As the CDDL is deliberately GPL incompatible, had there not been any other issues, one can assume that Sun would have added 'may not be distributed together with GPL licensed code'. The CDDL/GPL incompatibility was on purpose, it was a feature asked for by Solaris engineers. Had the Linux kernel been BSD licensed, the CDDL would have been made incompatible with the BSD license.
Generally, fault implies some form of control over the issue. Under the circumstances, the only party with any control in this case would have been Sun, and as they would have redesigned the license until it was not compatible, it's quite obvious where any 'fault' should be assigned.
And unless the Oracle buyout has changed some attitudes within Sun for the better (heh), it's also quite naive of KQ Infotech to believe that Sun/Oracle would not go after them for violating the point of the license, as opposed to the actual text of the license (assuming any wider distribution). Standing is hardly a necessary prerequisite for a company of Oracles size to grind a small company into dust in the courts (and both Oracle and Sun would have standing as kernel contributors to sue any distributor of ZFS+Linux kernel combo).
Personally I can't say I consider it either a big loss or much to complain about.
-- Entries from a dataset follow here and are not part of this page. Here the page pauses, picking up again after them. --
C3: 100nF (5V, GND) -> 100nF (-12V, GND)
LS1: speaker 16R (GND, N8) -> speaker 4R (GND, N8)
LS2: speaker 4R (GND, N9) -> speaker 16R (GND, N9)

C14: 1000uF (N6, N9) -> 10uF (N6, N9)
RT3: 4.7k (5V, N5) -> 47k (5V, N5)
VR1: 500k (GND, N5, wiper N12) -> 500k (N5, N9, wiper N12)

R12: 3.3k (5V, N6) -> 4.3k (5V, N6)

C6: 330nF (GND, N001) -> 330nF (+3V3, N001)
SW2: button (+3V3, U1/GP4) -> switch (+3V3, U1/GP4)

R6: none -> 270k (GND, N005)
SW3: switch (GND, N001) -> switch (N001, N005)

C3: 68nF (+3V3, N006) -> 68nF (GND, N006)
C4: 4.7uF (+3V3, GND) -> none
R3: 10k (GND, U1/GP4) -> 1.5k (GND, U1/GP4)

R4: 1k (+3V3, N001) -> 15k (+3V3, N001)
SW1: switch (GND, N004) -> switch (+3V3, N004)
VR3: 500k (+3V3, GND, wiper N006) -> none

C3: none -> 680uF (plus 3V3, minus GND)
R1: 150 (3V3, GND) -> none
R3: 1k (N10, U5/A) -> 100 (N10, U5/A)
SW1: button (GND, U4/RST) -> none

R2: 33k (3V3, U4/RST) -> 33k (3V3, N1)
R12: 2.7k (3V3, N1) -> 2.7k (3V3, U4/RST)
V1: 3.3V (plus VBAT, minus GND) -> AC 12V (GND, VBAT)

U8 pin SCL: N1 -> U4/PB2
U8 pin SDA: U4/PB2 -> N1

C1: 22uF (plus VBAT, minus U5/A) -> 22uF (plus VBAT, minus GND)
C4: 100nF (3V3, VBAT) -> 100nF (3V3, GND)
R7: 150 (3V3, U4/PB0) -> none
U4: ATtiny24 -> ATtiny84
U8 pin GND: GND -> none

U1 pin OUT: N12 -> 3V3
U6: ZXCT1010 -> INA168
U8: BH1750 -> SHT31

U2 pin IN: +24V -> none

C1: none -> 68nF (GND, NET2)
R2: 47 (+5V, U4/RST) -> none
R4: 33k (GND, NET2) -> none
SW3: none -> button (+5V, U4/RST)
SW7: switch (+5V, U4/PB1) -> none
ZFS was a huge (HUGE) deal for Solaris, considering the painfully anemic storage stack it had in disksuite+ufs, but for any OS with a more modern volume management and file system stack it merely boiled down to a few nice features and some drawbacks, depending on your underlying storage architecture (SAN capabilities, etc).
Re:Freedom ain't free (Score:2, Insightful)
Ohwell, Oracle can always run their database on Linux once they managed to kill Solaris. And by then ZFS on Linux will be good for them ;)
Re:Freedom ain't free (Score:3, Insightful)
The GPL prevents redistribution of more free combinations as well.
...more free combinations which allow further redistribution of less free combinations, to be more exact.
Without this, GPL would be rather pointless. If somebody wants to keep their code free, and by extension, allow all future users of the code have certain freedoms that come with having the source code (what freedoms exactly, depends on GPL version, due to tivoization [wikipedia.org]), then that's what is needed.
Freedom (of any kind) is not black and white thing, nor is it one-dimensional scale.
Freedom to take freedom away sure is a freedom, but I can see why some would want to restrict that freedom when it's about something they've created and want to remain free.